Une tasse à jeter d’alcool vendue à 100 francs
A Saint-Louis, le « tapalapa » est connu de tous. D’habitude, c’est le nom donné au pain de fabrication artisanale. Mais les disciples de Bacchus se sont approprié le nom pour le donner à la dosette de boisson alcoolisée échangée pour quelques pièces. « Avec une pièce de 100 ou 200 francs, tu en as pour ton compte », lance un jeune garçon, le visage défiguré, les yeux rougis et la démarche mal assurée.
C’est un habitué des boutiques qui pullulent sur le faubourg de Sor. « Et puis, pourquoi faites-vous un reportage sur nous ? Allez voir les voleurs et laissez nous en paix !» lance-t-il. Ensuite, il tourne le dos et presse le pas, pour pénétrer dans une boutique qui fait face à la gendarmerie. « Beaucoup de jeunes meurent à cause de cette boisson », confie un sage.
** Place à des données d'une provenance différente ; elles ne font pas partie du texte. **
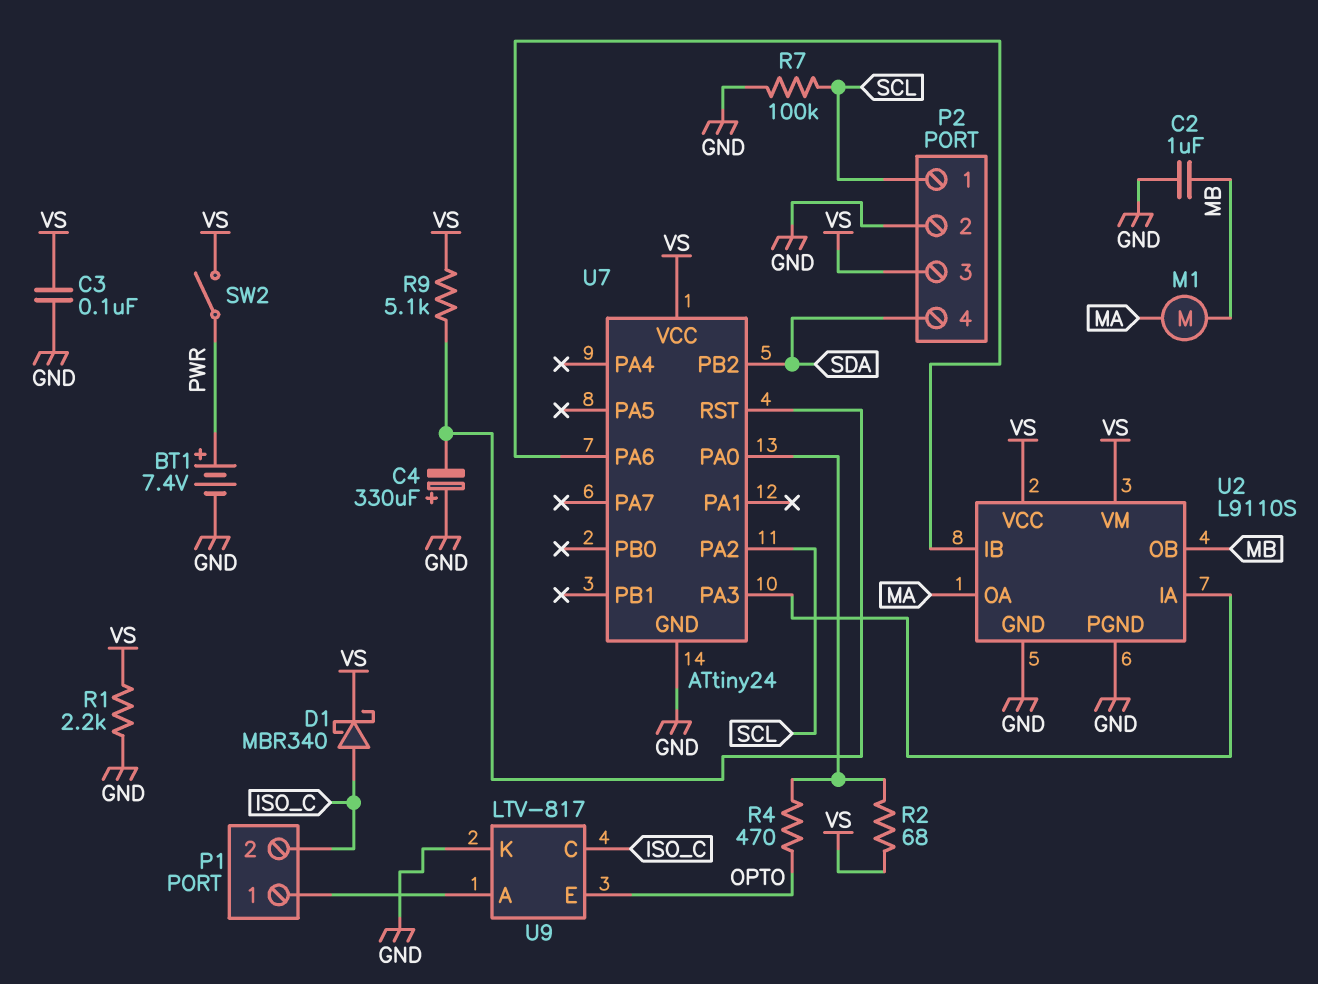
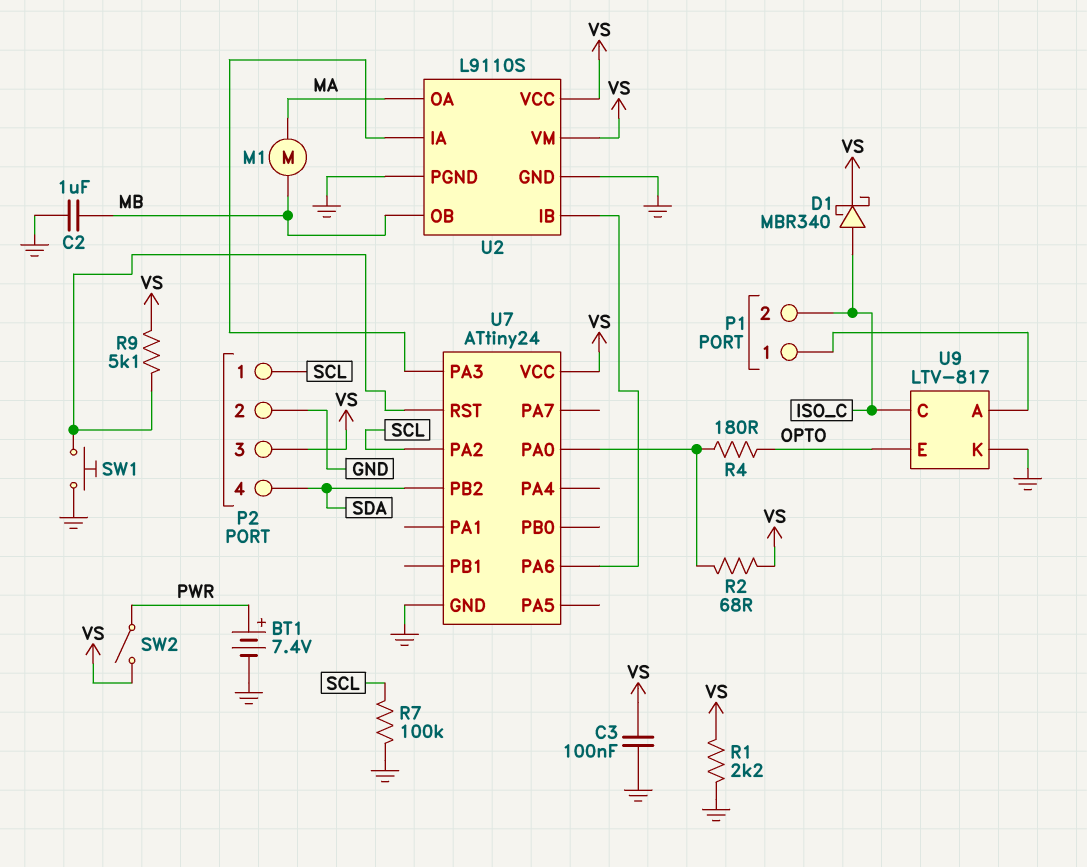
C4: 330uF (plus GND, minus U7/RST) -> none
R4: 470 (OPTO, U7/PA0) -> 180 (OPTO, U7/PA0)
SW1: none -> button (GND, U7/RST)

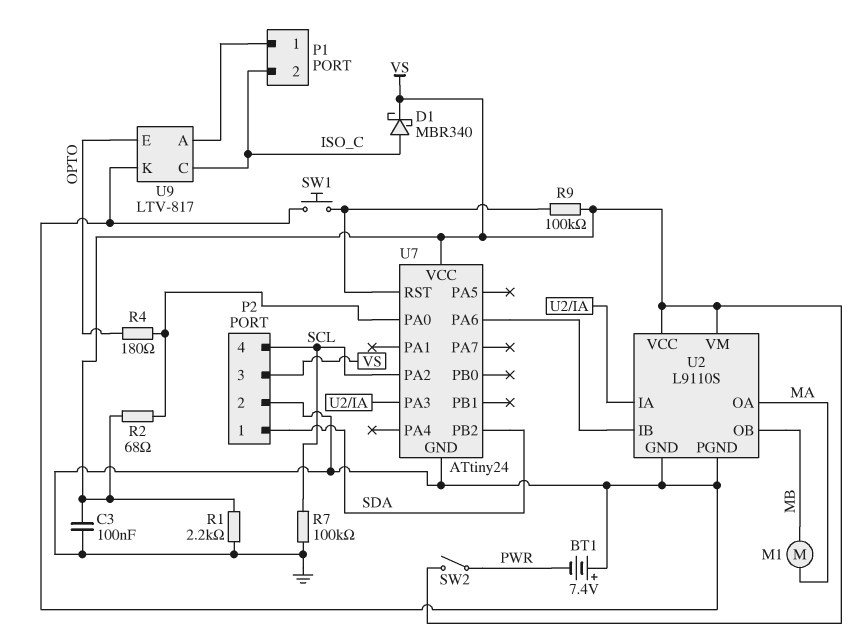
BT1: 7.4V (plus PWR, minus GND) -> 7.4V (plus GND, minus PWR)
C2: 1uF (GND, MB) -> none
P2 pin 1: SCL -> SDA
P2 pin 4: SDA -> SCL
R9: 5.1k (U7/RST, VS) -> 100k (U7/RST, VS)

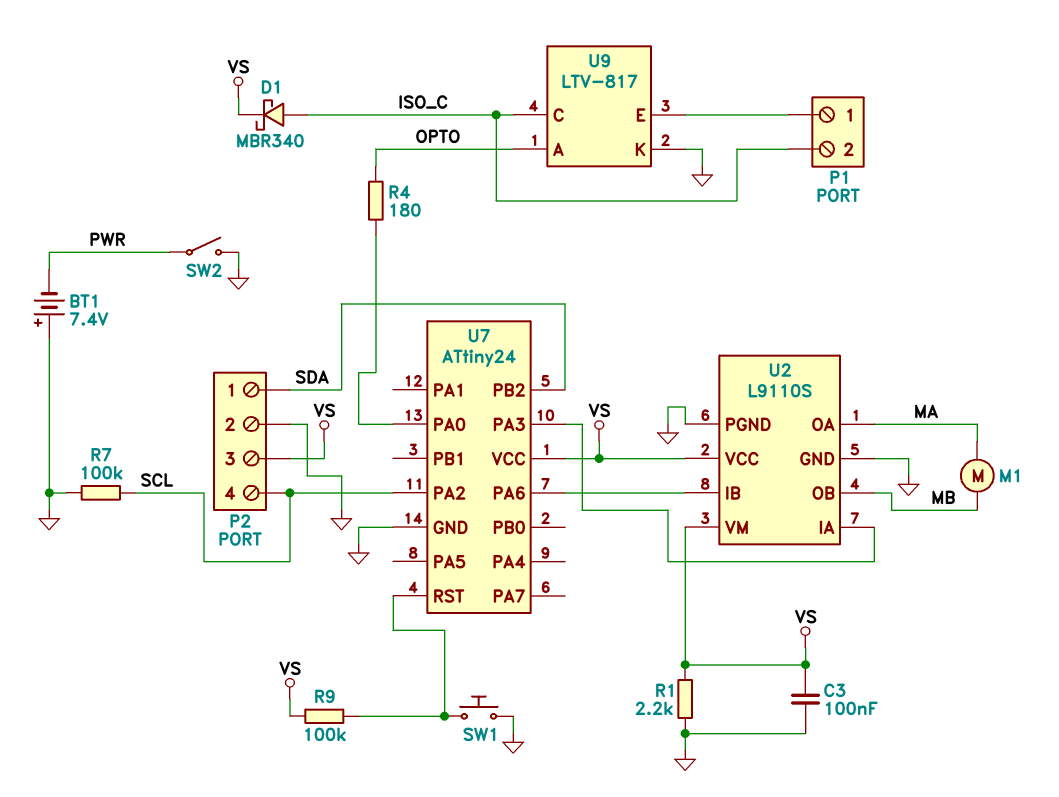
R2: 68 (U7/PA0, VS) -> none
SW2: switch (PWR, VS) -> switch (GND, PWR)
U9 pin A: P1/1 -> OPTO
U9 pin E: OPTO -> P1/1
« J’ai perdu mon neveu que nous avons trouvé dans sa chambre, couché sur son lit. Le médecin a révélé que c’est cette boisson qui est à l’origine de son décès», confie-t-il, la voix tremblante.
« Ils ont un regard menaçant et font peur à nos enfants qui n’osent plus mettre les pieds dans les rues pendant la nuit », se plaint Fatou Diop, demeurant à la rue Babacar Sy, près du tribunal. Ici, un jeune du nom de Paco a été mortellement poignardé, à la sortie d’un bar. Deux individus ont été agressés dans la ruelle qui se trouve derrière les bureaux des juges et du parquet.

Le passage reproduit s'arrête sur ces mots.